Johannes Schmoellerl, postdoctoral researcher with Johannes Zuber, is awarded one of 30 “Disruptive Innovation Grants” to study therapy resistance of an aggressive type of blood cancer. The new funding scheme of the Austrian science fund FWF and the Academy of Sciences aims to support innovative ideas of early career researchers.

Acute Myeloid Leukaemia (AML) is an aggressive form of blood cancer, associated with poor prognosis and very limited treatment options: strong chemotherapy and only few targeted therapies exist for patients with specific genetic alterations. Although these interventions can initially often successfully reduce the leukaemia burden, many patients eventually relapse with a form of the disease that is therapy resistant. Recent research suggests that a small number of cancer cells, called Drug-Tolerant Persisters (DTP), can survive the initial treatment by adapting to the new environment that is created by the therapy. These cells can persevere until either the treatment is stopped, or they eventually acquire new mutations that make them resistant to therapy.

Johannes Schmoellerl, postdoctoral researcher in the lab of Johannes Zuber, thinks that the ability of these DTP cells to survive treatment is controlled by certain genetic programs that are switched on once the initial cancer treatment begins. By understanding and targeting these programs, clinicians may ultimately be able to prevent cancer relapse in future.

Using the “Disruptive Innovation Grant” of the Austrian Science Fund (FWF) and the Austrian Academy of Sciences (ÖAW), Schmoellerl will study the genetics of DTP cells in vivo upon chemotherapeutic and targeted intervention: “We need to identify the molecular programs that make these persister cells resilient to treatment, and then systematically test which of these we need to block to target them effectively,” says Schmoellerl.

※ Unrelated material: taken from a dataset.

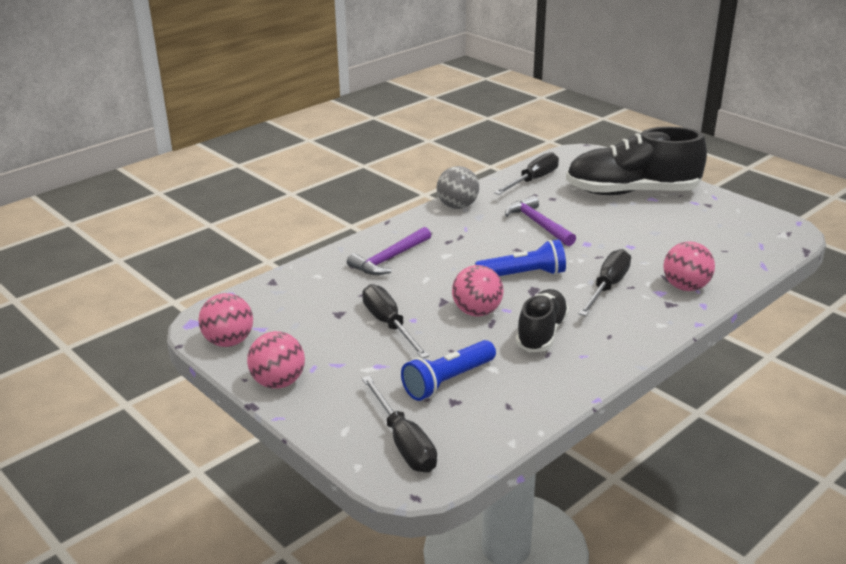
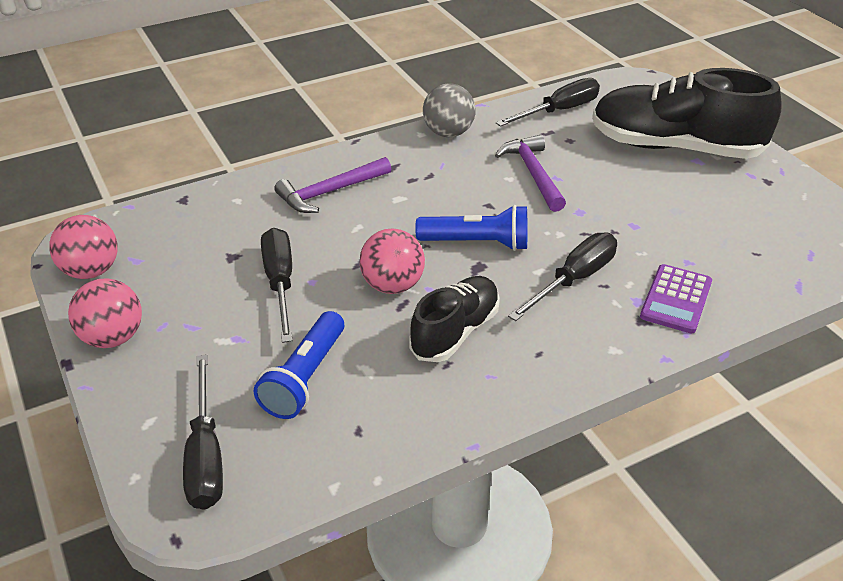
camera: 15 degrees right, 10 degrees up
(447, 381) = (304, 378): blue flashlight -> blue flashlight turned 45 degrees counterclockwise
(685, 287) = (676, 299): pink ball -> purple calculator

“Disruptive Innovation - Early Career Seed Money” is a joint funding programme of ÖAW and FWF to enable the implementation of “unconventional, innovative and possibly very risky ideas with an uncertain outcome”. It is financed by the National Foundation for Research, Technology and Development with funds from the Fonds Zukunft Österreich (FZÖ). The funding is cross-disciplinary and cross-thematic. In this first call of the funding programme, 30 projects were selected.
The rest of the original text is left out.